What the moon base will look like

NASA Administrator Jared Isaacman has outlined an ambitious $30 billion plan to build a fully operational lunar outpost at the Moon’s south pole by 2036. His message was clear: “This time the goal is not flags and footprints. This time the goal is to stay.”

The NASA moon base will be built in stages and will require dozens of launches carrying rovers, drones, habitat modules, communication systems, and power infrastructure. The lunar south pole experiences extended periods of darkness, sometimes lasting months, solar power alone won’t cut it. The base will rely on radioactive isotope power sources and eventually a nuclear reactor to keep operations running continuously.

The long-proposed orbiting “Gateway” space station has been shelved. The focus is now squarely on the surface.

Also see: The Innovators Jam imagines this NASA moon base with AI

NASA’s road to get there

The path to a permanent base runs through the Artemis program. In 2027, Artemis III will test crew docking in lunar orbit with landers being developed by SpaceX and Blue Origin. If all goes to plan, Artemis IV will return humans to the Moon in 2028, the first lunar landing in more than 50 years.

From there, missions will accelerate rapidly, building out the infrastructure needed for long-duration habitation, robotic operations, and scientific research.

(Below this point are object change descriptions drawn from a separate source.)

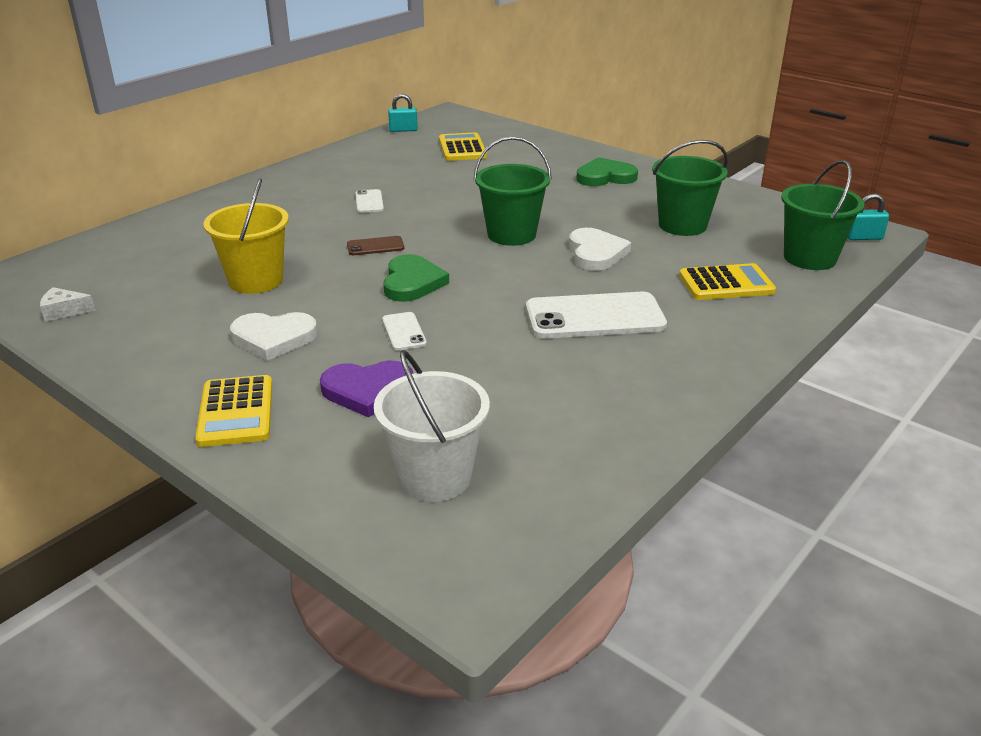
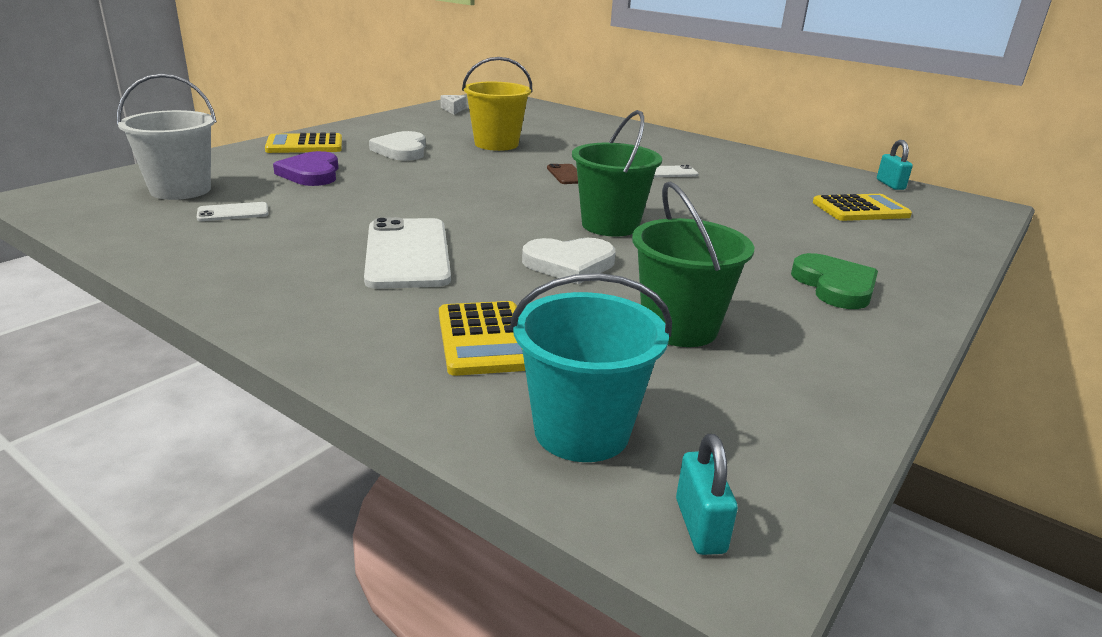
camera: 85 degrees right, 5 degrees down
(404, 331) = (400, 183): white phone -> white phone (233, 213)
(412, 282) = (492, 186): green heart -> none
(809, 258) = (581, 431): green bucket -> turquoise bucket

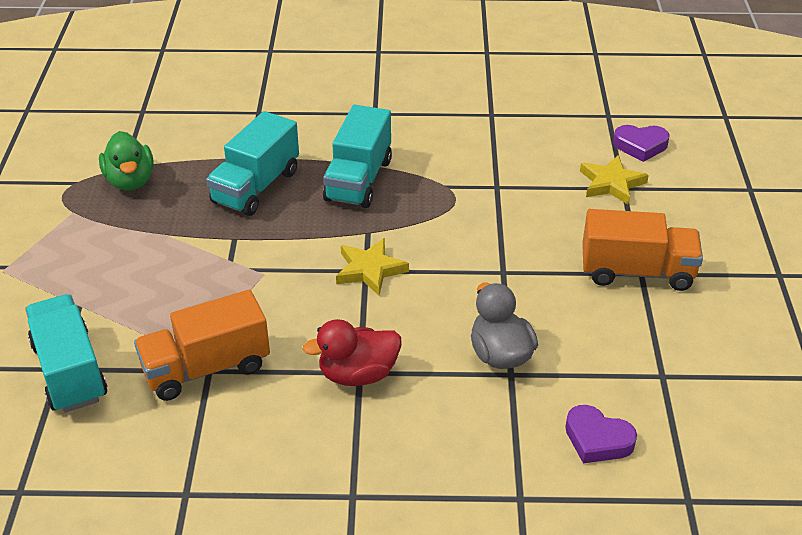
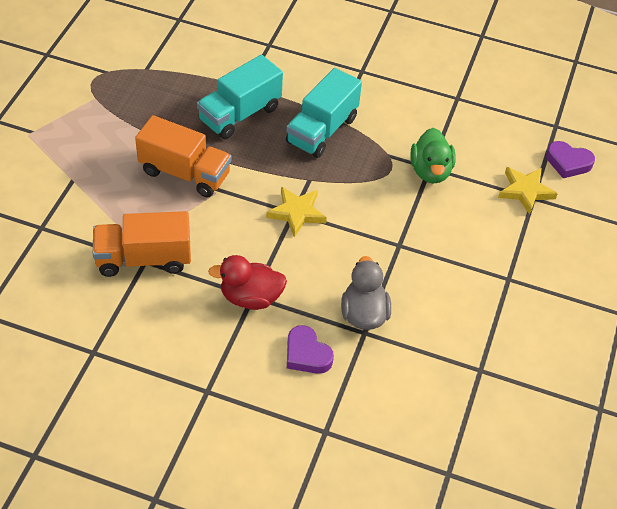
camera: 15 degrees right, 10 degrees up
(70, 371) = (47, 232): turquoise truck -> none
(130, 181) = (147, 82): green duck -> green duck (430, 171)
(597, 439) = (404, 405): purple heart -> purple heart (306, 354)
(637, 272) = (505, 276): orange truck -> orange truck (184, 173)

Why now? Global race to conquer the monn & the China factor

Behind the urgency is a stark geopolitical reality. China, partnered with Russia, is developing its own International Lunar Research Station, with a crewed lunar landing targeted for no later than 2030. Senate Commerce Chair Ted Cruz put it plainly: the bill directs NASA to build a permanent moon base “so we can get there before China does.”

The race is real, and the stakes go beyond science.

What comes next

NASA is hosting a press conference on May 26, 2026, to reveal new industry partners and detailed mission plans for the moon base program.

The Moon is no longer just a destination. It’s becoming humanity’s next address and America intends to get there first.